Lindsay Lohan is Just ‘Lindsay’ Now

March 25th, 2011 // 106 Comments

“Surnames? Where we’re going, we don’t need surnames…”

After her father was arrested for domestic abuse again this week, Lindsay Lohan is officially changing her name to just “Lindsay,” and Dina Lohan is reverting back to her maiden name, so rejoice, for the gin-beast shall falleth off the face of the earth into the yonder abyss of Obscurity. Popeater reports:

“Lindsay is dropping the Lohan and just going by Lindsay,” Dina tells me, exclusively. “Plus, me and [younger daughter] Ali will be officially changing our last names back to my maiden name, Sullivan.”
Lindsay had been thinking about dropping her surname for some time but at first thought no one would know who she was. It was only after the infamous Super Bowl E-trade advertisement referring to a baby as “that milkaholic Lindsay,” that the actress knew she no longer needed it.
“So many of the greatest people in showbiz are known by just their first name. Look at Oprah and Beyonce. Now you can add Lindsay to that list,” a family friend tells me. “And it’s a way for them all to start over. No one in the family wants anything to do with Lindsay’s father [Michael Lohan] anymore and that includes sharing a last name.”

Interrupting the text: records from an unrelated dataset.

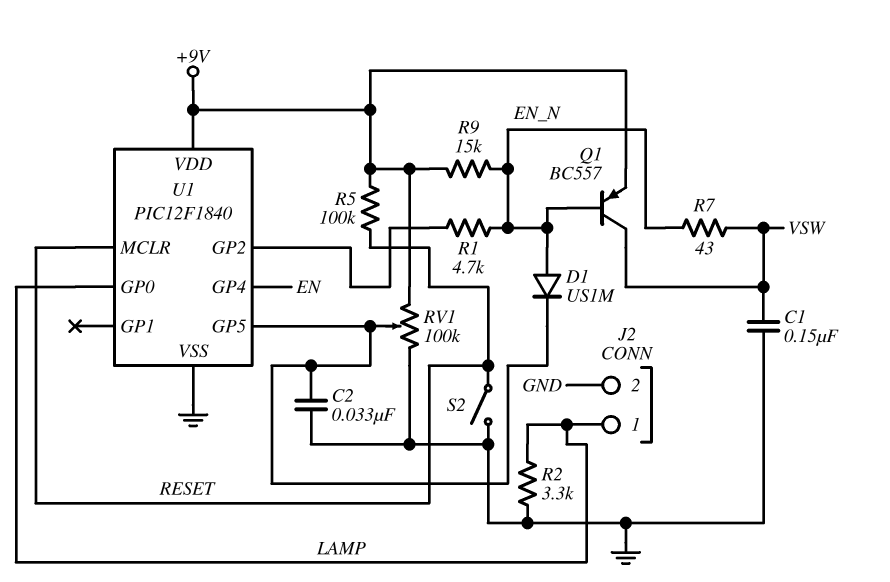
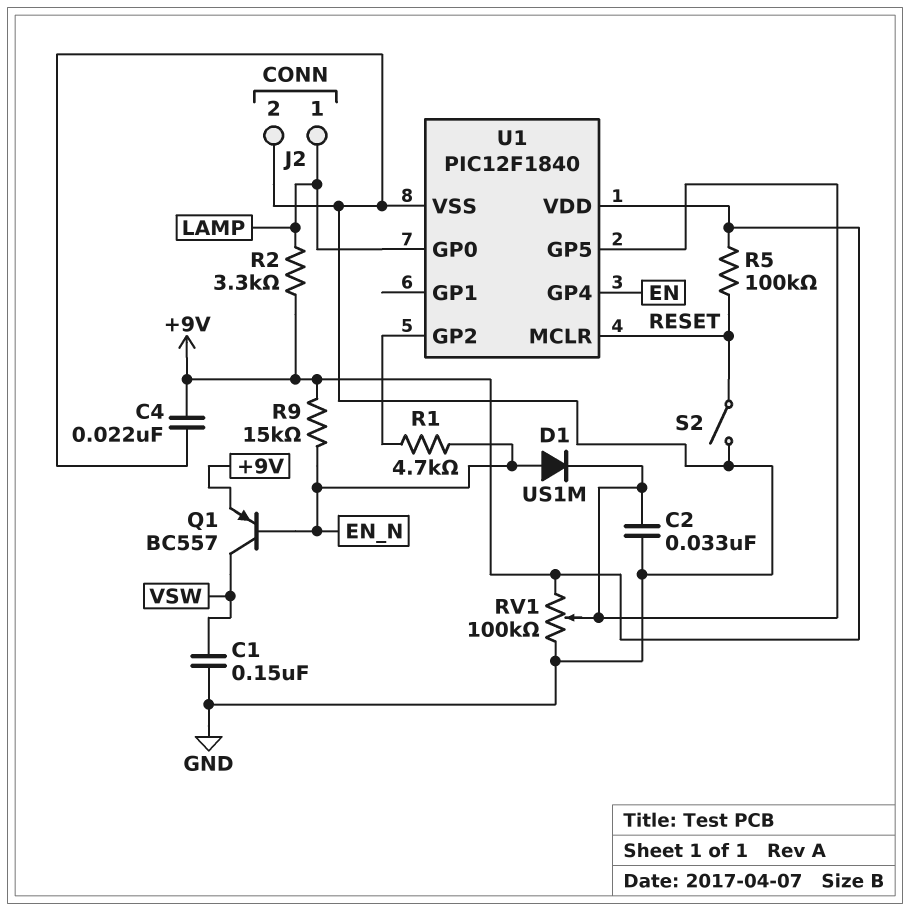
C4: none -> 22nF (+9V, GND)
R2: 3.3k (GND, LAMP) -> 3.3k (+9V, LAMP)
R7: 43 (EN_N, VSW) -> none

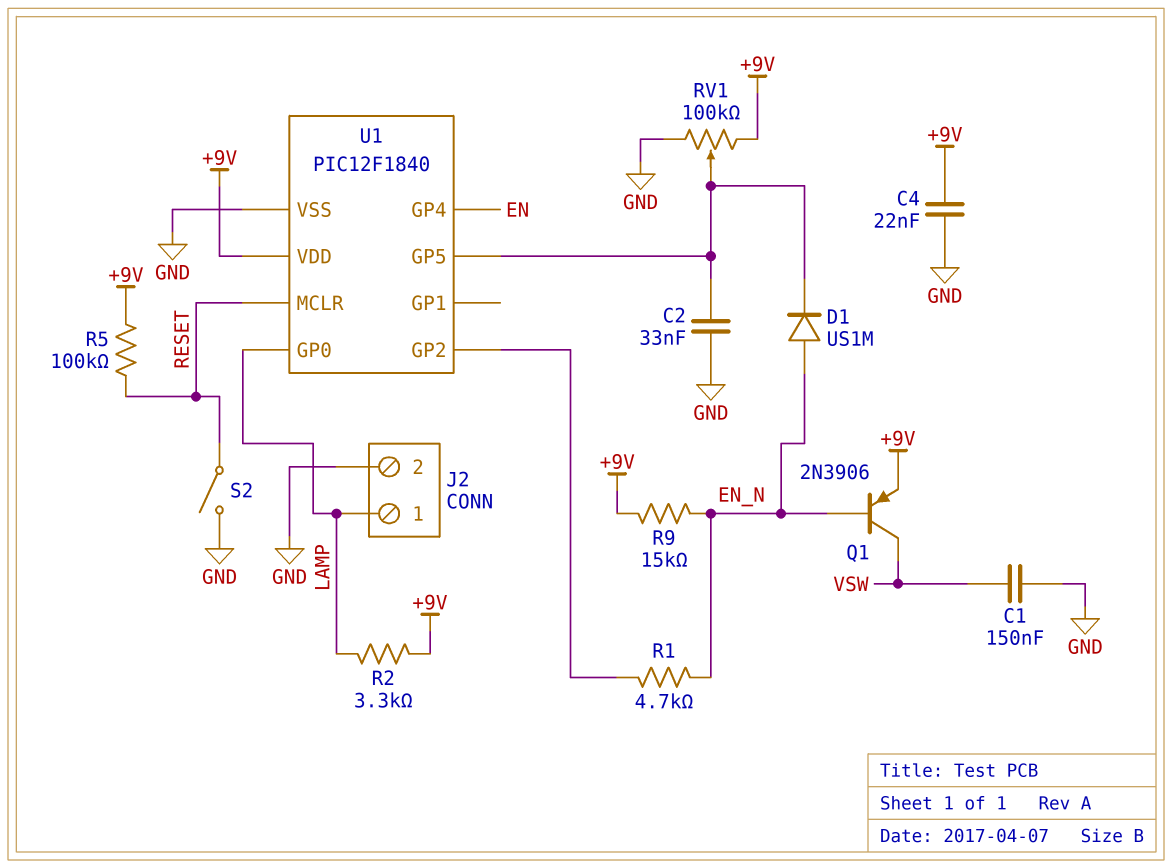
Q1: PNP BC557 (B EN_N, C VSW, E +9V) -> PNP 2N3906 (B EN_N, C VSW, E +9V)

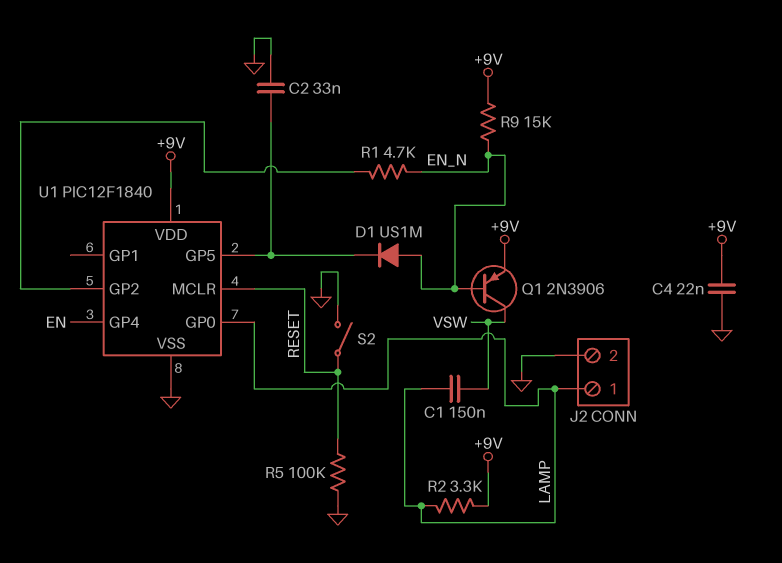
C1: 150nF (GND, VSW) -> 150nF (LAMP, VSW)
R5: 100k (+9V, RESET) -> 100k (GND, RESET)
RV1: 100k (+9V, GND, wiper U1/GP5) -> none

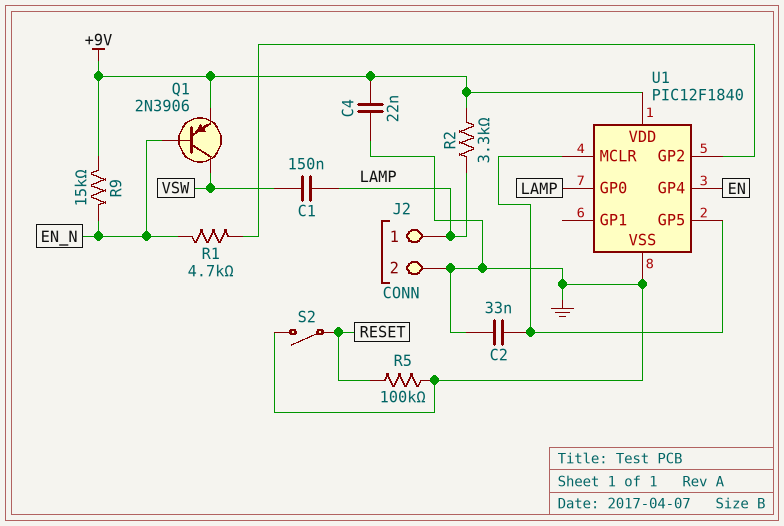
D1: diode US1M (A EN_N, K U1/GP5) -> none
U1 pin MCLR: RESET -> U1/GP5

Right. Because it’s the Lohan last name that was holding her back. That’s been the albatross here. Not the rampant drug addiction, diva behavior and rampant kleptomania. Had she done this sooner instead of going to stupid rehab, she could’ve moved on to robbing banks and skiing with Charlie Sheen down a literal mountain of cocaine by now. I heard he hands out Bentleys for two minutes of sex. No foolin’.

Photos: Splash News


  1. Larry

    She look like Macauly Culkin in this pic.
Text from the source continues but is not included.